Hasta que el día 12 de marzo el bar amaneció cerrado y con el cartel de las vacaciones. Justo cuando me detuve a leerlo, desolado, aparecieron dos chinos de unos treinta años, serios, bien vestidos. Se pararon un segundo y luego siguieron calle abajo, silenciosos y marciales. ¿Supervisores del consulado?
Cuando pienso en el bar Triana y en la familia de chinos que lo llevan lamento no haber hablado más con ellos ya que, aunque su castellano es escaso, se hacen comprender. Añoro la visión de las dos niñas, por la tarde, con sus deberes y sus cuadernos de chino mandarín y sus infusiones encima de la mesa, tan olorosas. Era una imagen antigua. Intemporal, más bien. Como los bares de mi infancia, desdibujados en una memoria que se quiere desvanecer. En el bar Triana llegué a pensar que los chinos ya estaban en esos bares cuando yo era pequeño. Había algo sencillo, próximo, familiar.

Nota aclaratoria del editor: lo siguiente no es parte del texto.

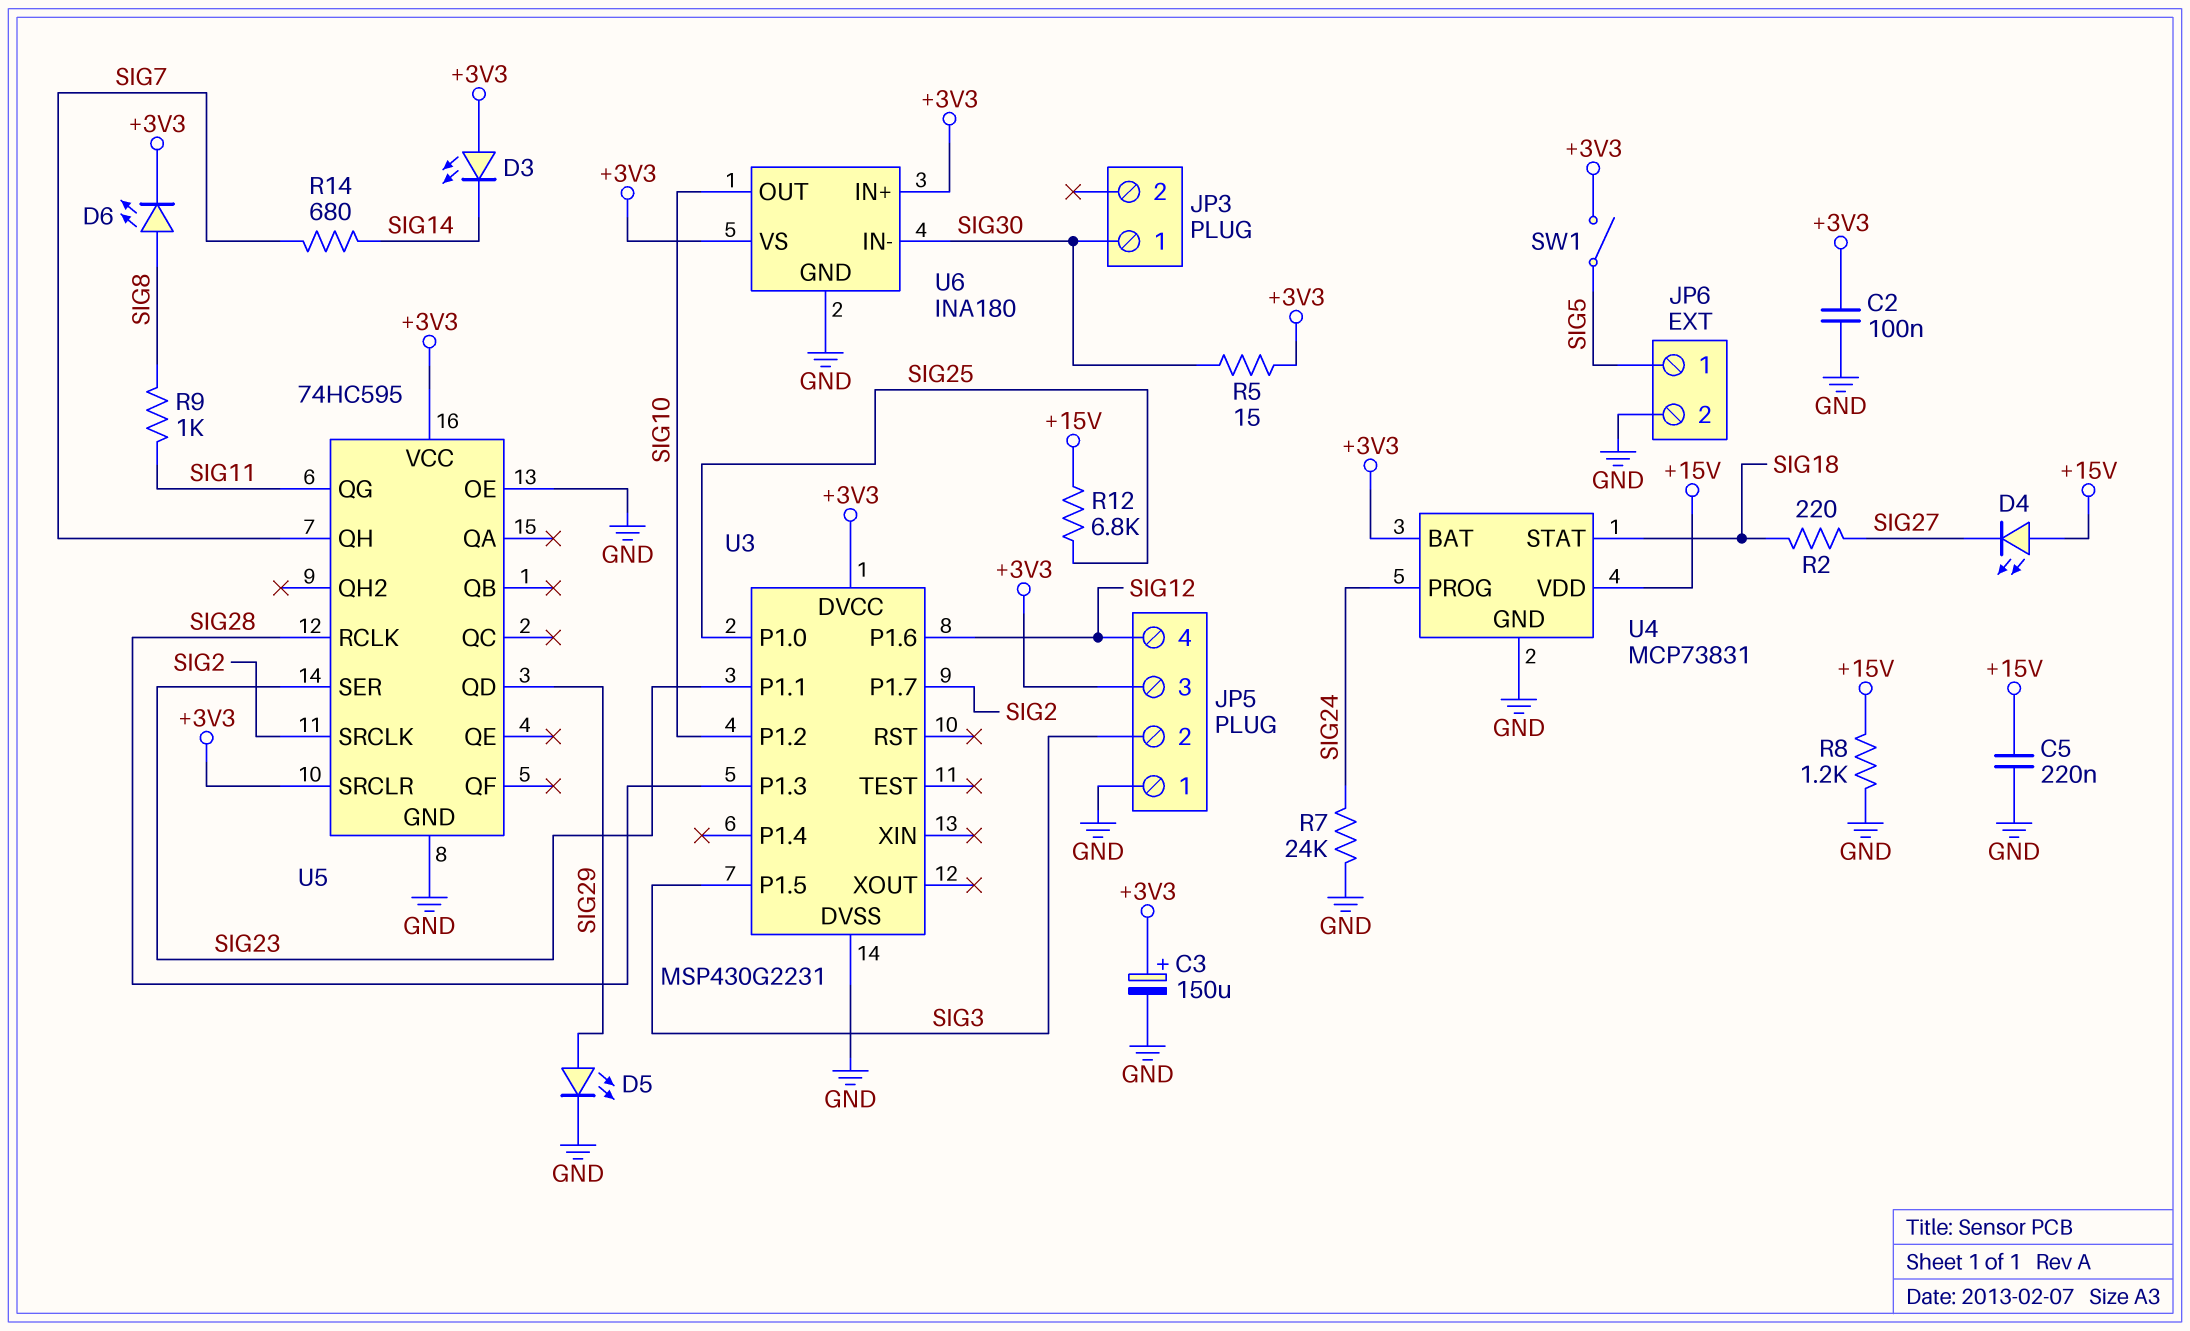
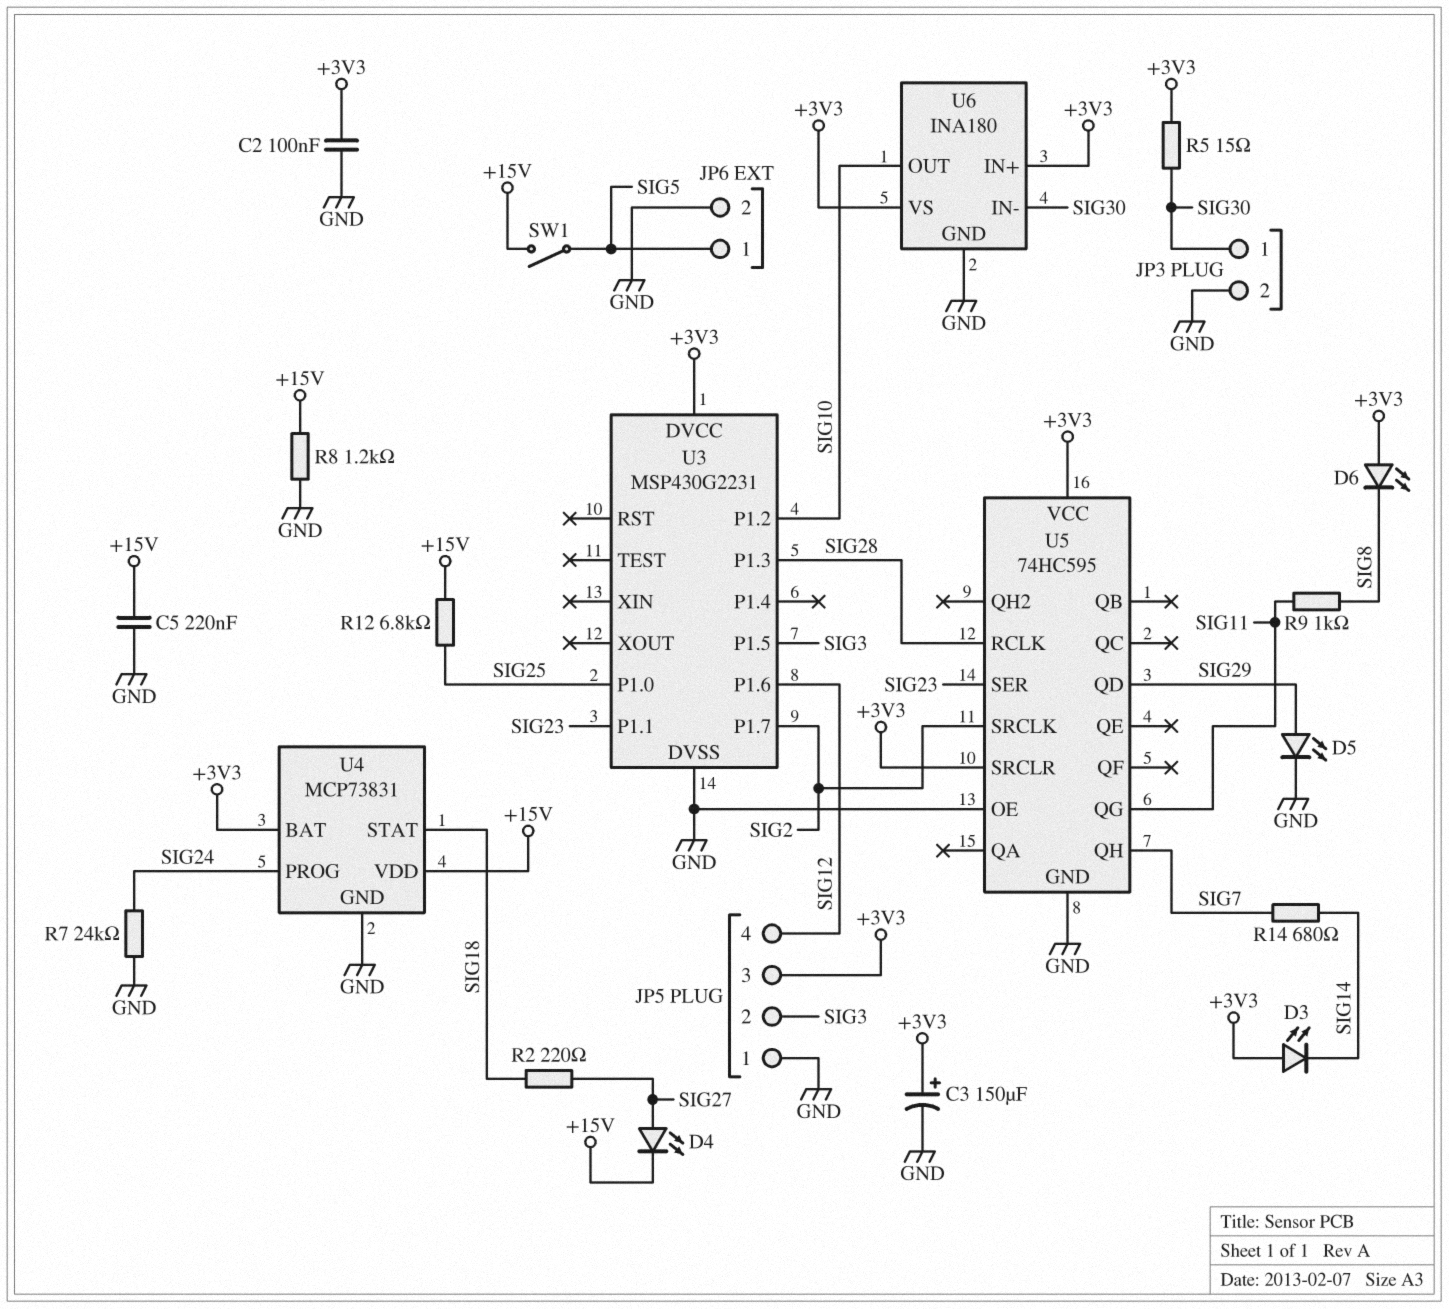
D4: LED (A +15V, K SIG27) -> LED (A SIG27, K +15V)
D6: LED (A SIG8, K +3V3) -> LED (A +3V3, K SIG8)
JP3 pin 2: none -> GND
SW1: switch (+3V3, SIG5) -> switch (+15V, SIG5)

Creo que tras todo este lío voy a ver diferente a los chinos. Igual les doy las gracias por haber venido y por estar aquí, salvando esa cosa tan frágil que es el garito eterno, la tienda de baratijas de toda la vida, todas esas cosas que son el paisaje de la infancia y que ahora, de repente, se desvanecen como un fantasma visto en sueños. Me imagino a la familia del bar Triana encerrados en su pisito, esperando, las niñas dando la lata con sus cuadernos de mandarín, la mujer acariciándose la barriga muy embarazada. Rezaría por ellos, que es una forma de rezar por mi sin que se note. Si pudiese rezar, claro.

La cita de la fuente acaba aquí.